These shows set the stage for the CAMMY Awards show, first held at Salisbury, North Carolina in 1995. The shows soon moved to Charlotte and then to North Myrtle Beach, South Carolina, where they are still an annual event under their new name, The Carolina Beach Music Awards (CBMA). The CAMMY (CBMA) show has turned into a five-day-long showcase and party for the fans and the bands, with shows all along the strip in NMB. It culminates in a show at the Alabama Theatre. Soul singer Chuck Jackson and William Bell were the national stars featured in 2009, backed by the Craig Woolard Band and the Band of Oz respectively.

==1990s–present==
In a related trend, since the year 2000, there has been a steady increase in the popularity of Southern Soul, led by such R&B labels as Ecko and Malaco. These labels feature both original and new artists of "the old school", and sometimes turn out recordings aimed specifically at the beach/shag market. An example of this is "I'm in a Beach Music Mood" by Rick Lawson. In addition, at least one dedicated Beach act, General Johnson and the Chairmen of the Board, charted both nationally and internationally with their brand of Southern Soul—sometimes with songs that were not aimed specifically at the beach and shag market, such as "Three Women". In 1994. General Johnson released a beach music version of The Ramones' punk anthem "Rockaway Beach" as a duet with Joey Ramone as part of the collection "Godchildren of Soul". In its October 15, 2010 edition, the New York Times obituary for General Johnson referred to "beach music" as an "upbeat brand of rhythm and blues".

Tropical country singer Jimmy Buffett cites beach music as a major influence. Buffett's follower Bob Baldwin(beach musician) delivered Buffett's-style vocal. The Landsharks performed Jimmy Buffett tribute show also. Buffett's CD Beach House on the Moon(1999) was intended as an homage to the genre. Though it featured The Tams, and for a while they toured with him as vocalists, the CD did not yield any tunes that were big hits with beach music fans.
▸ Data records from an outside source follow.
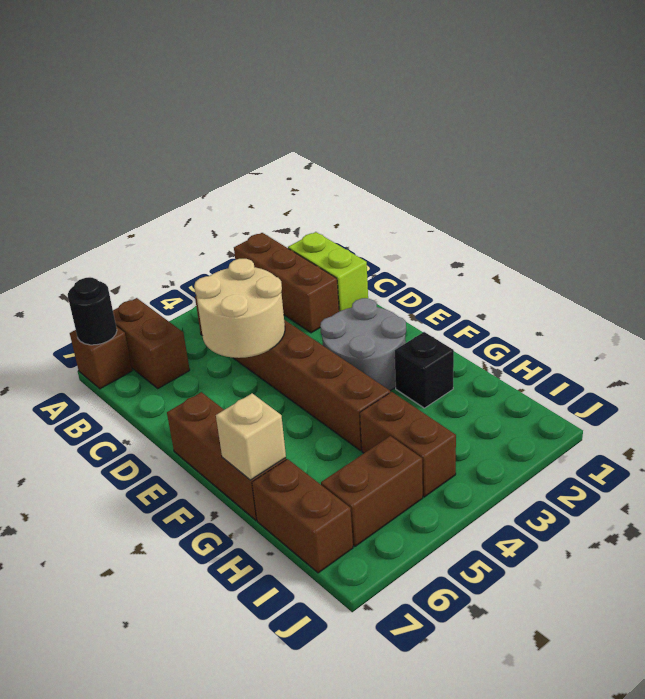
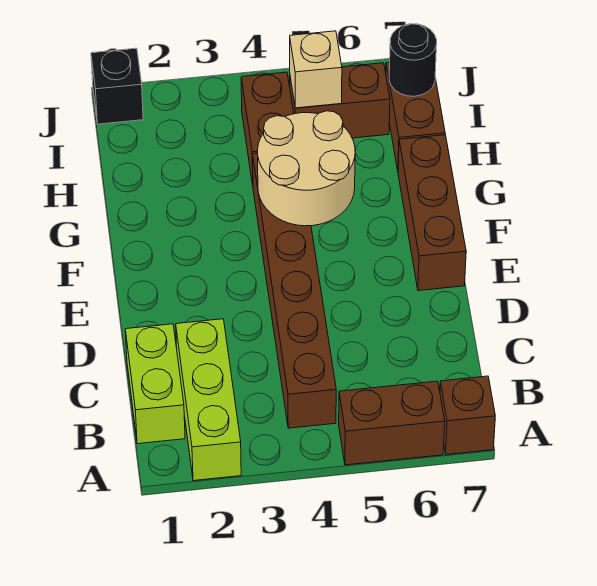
brown brick A2:C2 level 1 -> lime brick A2:C2 level 1
brown brick A6:B6 level 1 -> brown brick A5:A6 level 1
black round brick A7 level 2 -> black round brick I7 level 2
tan round brick C4:D5 level 2 -> tan round brick F4:G5 level 2
grey round brick E2:F3 level 1 -> none
black brick G2 level 1 -> black brick J1 level 1
tan brick G7 level 2 -> tan brick I5 level 2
However, it may have been influential in popular country music. Since that release, there have been others by artists associated with Buffett that have had that "perfect shag beat" and a beach music feel to them. Some have become hits with shaggers, including "Drift Away" by Uncle Kracker, "Need You Now" by Lady Antebellum, "Bum Beach" by Josh Turner, "Some Beach" by Blake Shelton, and "Two Blue Chairs & You" by the Zac Brown Band. Alan Jackson & Jimmy Buffett, and Kenny Chesney ("No Shoes, No Shirt, No problems" 2003) gained hit on Hot country chart. Just as was the case with "Dancing, Shagging on the Boulevard" by Alabama in the 1990s, these country-flavored songs went over well on the dance floor regionally but did not please the more R&B oriented beach music fans. They did, however, impact the growing national "shag" dance scene to some degree.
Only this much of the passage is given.